Wer das Haus Phönix Graf Tilly in Ingolstadt betritt, bemerkt sofort die angenehme und warme Atmosphäre. Kein hektisches Treiben, kein lautes Miteinander auf den Gängen – im Gegenteil: Ein leiser, sanfter Gesang summt angenehm aus dem Nebenzimmer. Angekommen im Büro von Einrichtungsleitung Christine Avram, wartet die nächste Überraschung: Am Schreibtisch sitzt eine junge Frau mit perfekt gestylten blonden Haaren, einem hellen Blazer mit passender Bluse, einer leichten Stoffhose kombiniert mit zarten Riemchenschuhen. „Fast alle, die mich zum ersten Mal treffen, sind überrascht, weil ich für meine Position noch recht jung bin“, erzählt die 31-jährige Einrichtungsleiterin. Während in der Pflegebranche fast überall händeringend nach Personal gesucht wird, erstaunt die bayerische Einrichtung mit ihrer hohen Fachkraftquote. 41 Pflegefachkräfte sind hier beschäftigt – 36 davon kommen aus dem Ausland, meist aus Osteuropa. Junge Menschen, die in ihrer Heimat keine ausreichenden beruflichen Perspektive sehen.
Empfehlungen sind am besten
Mithilfe von Partnern aus dem Ausland aber auch aufgrund von Empfehlungen der bereits angestellten Mitarbeiter kommt das Haus zu neuen und qualifizierten Mitarbeitern. „Natürlich werden viele der ausländischen Fachkräfte auch durch klassische Stellenanzeigen auf uns aufmerksam“, erzählt Christine Avram. „Trotzdem profitieren wir am meisten von Empfehlungen und von Mund-zu-Mund-Propaganda.“ Die Anstellung von Pflegekräften bedeutet für die Einrichtung keinen unerheblichen Aufwand. „Dahinter steckt eine Menge an Arbeit. Zunächst müssen Behördengänge erledigt werden – hierbei unterstützen wir natürlich und stellen bei Bedarf einen Dolmetscher zur Verfügung“, erklärt Christine Avram.

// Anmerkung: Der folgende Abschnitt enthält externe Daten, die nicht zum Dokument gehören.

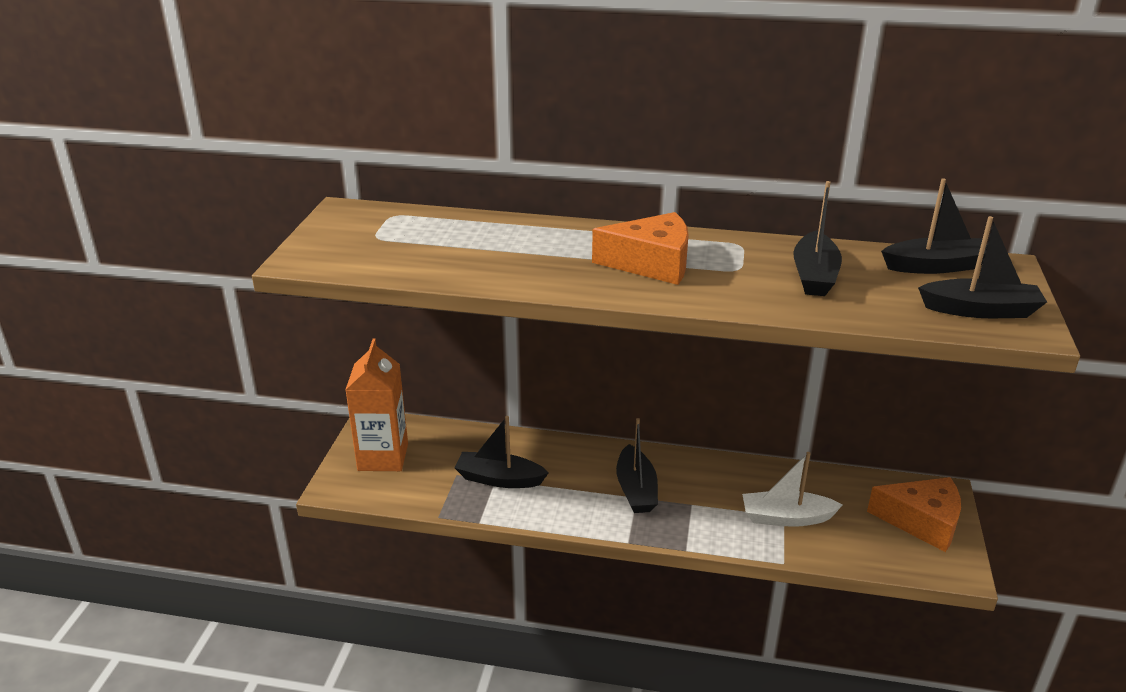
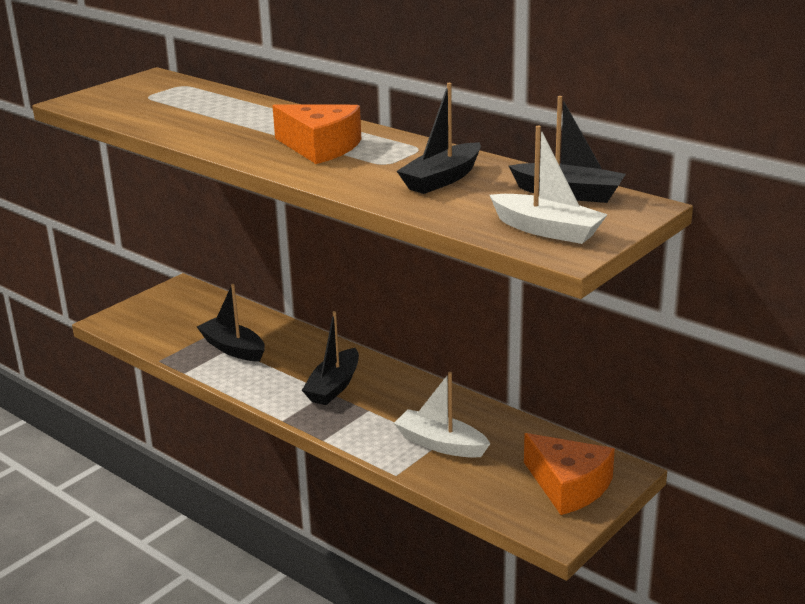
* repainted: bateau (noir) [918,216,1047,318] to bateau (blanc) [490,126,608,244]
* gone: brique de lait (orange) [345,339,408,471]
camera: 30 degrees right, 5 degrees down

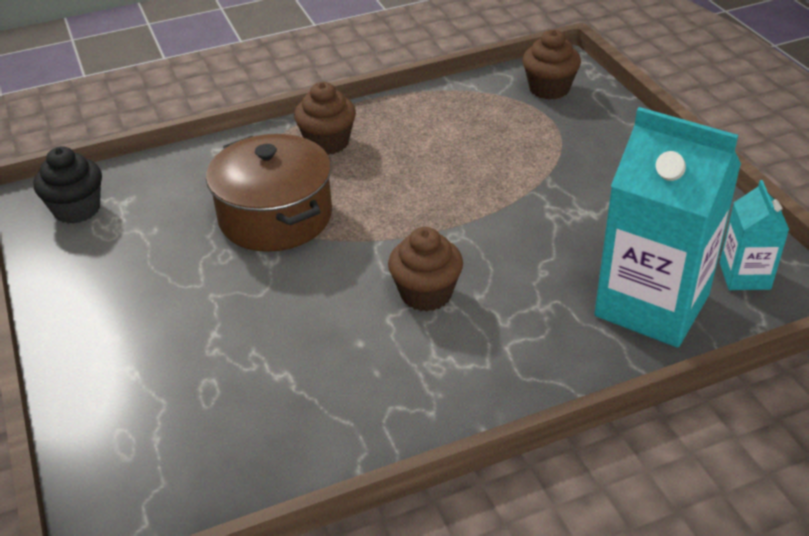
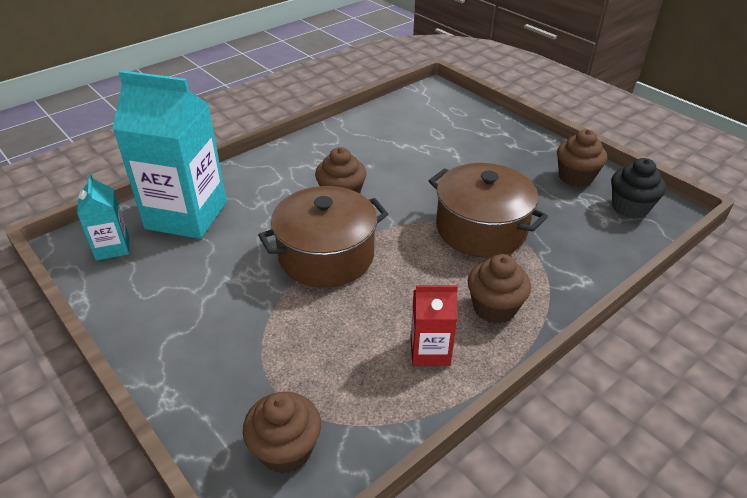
* new: marmite (marron) [258,186,388,288]
* new: brique de lait (rouge) [410,285,458,366]
* new: muffin (marron) [557,129,607,187]
camera: 160 degrees right, 0 degrees up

Als besonderer Service ist die Bereitstellung einer Unterkunft im Einstellungsprozess inbegriffen. Die Einrichtung mietet Wohnungen an, die von den „Neuen“ als Wohngemeinschaft genutzt werden können. Und dann natürlich die Sprache. Für viele stellt sie die größte Hürde dar, wie die Mitarbeiterinnen Jasmin Dzaferovic und Furnica Simona aus eigener Erfahrung berichten. Einmal in der Woche findet deshalb in der Einrichtung ein Deutschkurs statt.
„Das Thema Mitarbeiter wird bei uns großgeschrieben“, meint Christine Avram. Deshalb achtet sie nicht nur darauf, ihre Mitarbeiter regelmäßig durch Schulungen zu fördern. Es gehe auch darum, das tägliche Engagement angemessen wertzuschätzen, sagt sie: „Lob ist mir sehr wichtig. Ich weiß, wie es den Mitarbeitern geht.“ Kein leeres Versprechen, denn Christine Avram kommt selbst aus der Pflegebranche. „Das Miteinander in der Einrichtung muss stimmen, dann wird es auch einfacher, neues Personal zu gewinnen“, weiß sie. Regelmäßig finden Team-Veranstaltungen wie beispielsweise Lasertag-Spiele oder gemeinsame Abendessen statt. Obwohl es im Haus Phönix Graf Tilly kaum Personalprobleme gibt, wird das Thema Recruiting im Arbeitsalltag nicht vernachlässigt. „Der Beruf besitzt leider immer noch ein falsches Image in der Öffentlichkeit“, so die junge Einrichtungsleitung. „Wir müssen noch viel mehr die schönen und positiven Dinge kommunizieren. Zum Beispiel die viele Freude, die wir von den Bewohnern zurückbekommen.“ Diese Aspekte müssten stärker in den Vordergrund gestellt werden. Nur so könne man das schlechte Bild, das aktuell in der Öffentlichkeit vorherrscht, revidieren.
Bewohner sind angetan
Die Bewohner jedenfalls sind von den ausländischen Fachkräften angetan – auch wenn es hin und wieder kleine Startschwierigkeiten gab. Und umgedreht auch: Furnica Simona zum Beispiel, die seit zwei Jahren in der Einrichtung arbeitet, schätzt das gute Verhältnis zu den Bewohnern. In die Einarbeitung neuer Mitarbeiter muss man immer erst einmal investieren – Zeit und Geld. Bei ausländischen Fachkräften naturgemäß ein wenig mehr. Das wirke sich aber unmittelbar auf die Zufriedenheit aller Beteiligten aus, weiß Christine Avram aus eigener Erfahrung. „Eine ausländische Fachkraft mit einer deutschen Pflegekraft gleichzustellen, wäre aber ein Fehler“, erklärt sie. Man müsse immer auch versuchen, sich in deren Lage hineinzuversetzen. In Ingolstadt funktioniert dieses Prinzip bisher sehr erfolgreich. Irgendwann ganz in ihre Heimat zurückzukehren, planen die meisten Mitarbeiter im Moment zumindest nicht.
Pflegehilfskraft Adnan Samardzic kümmert sich um eine Bewohnerin.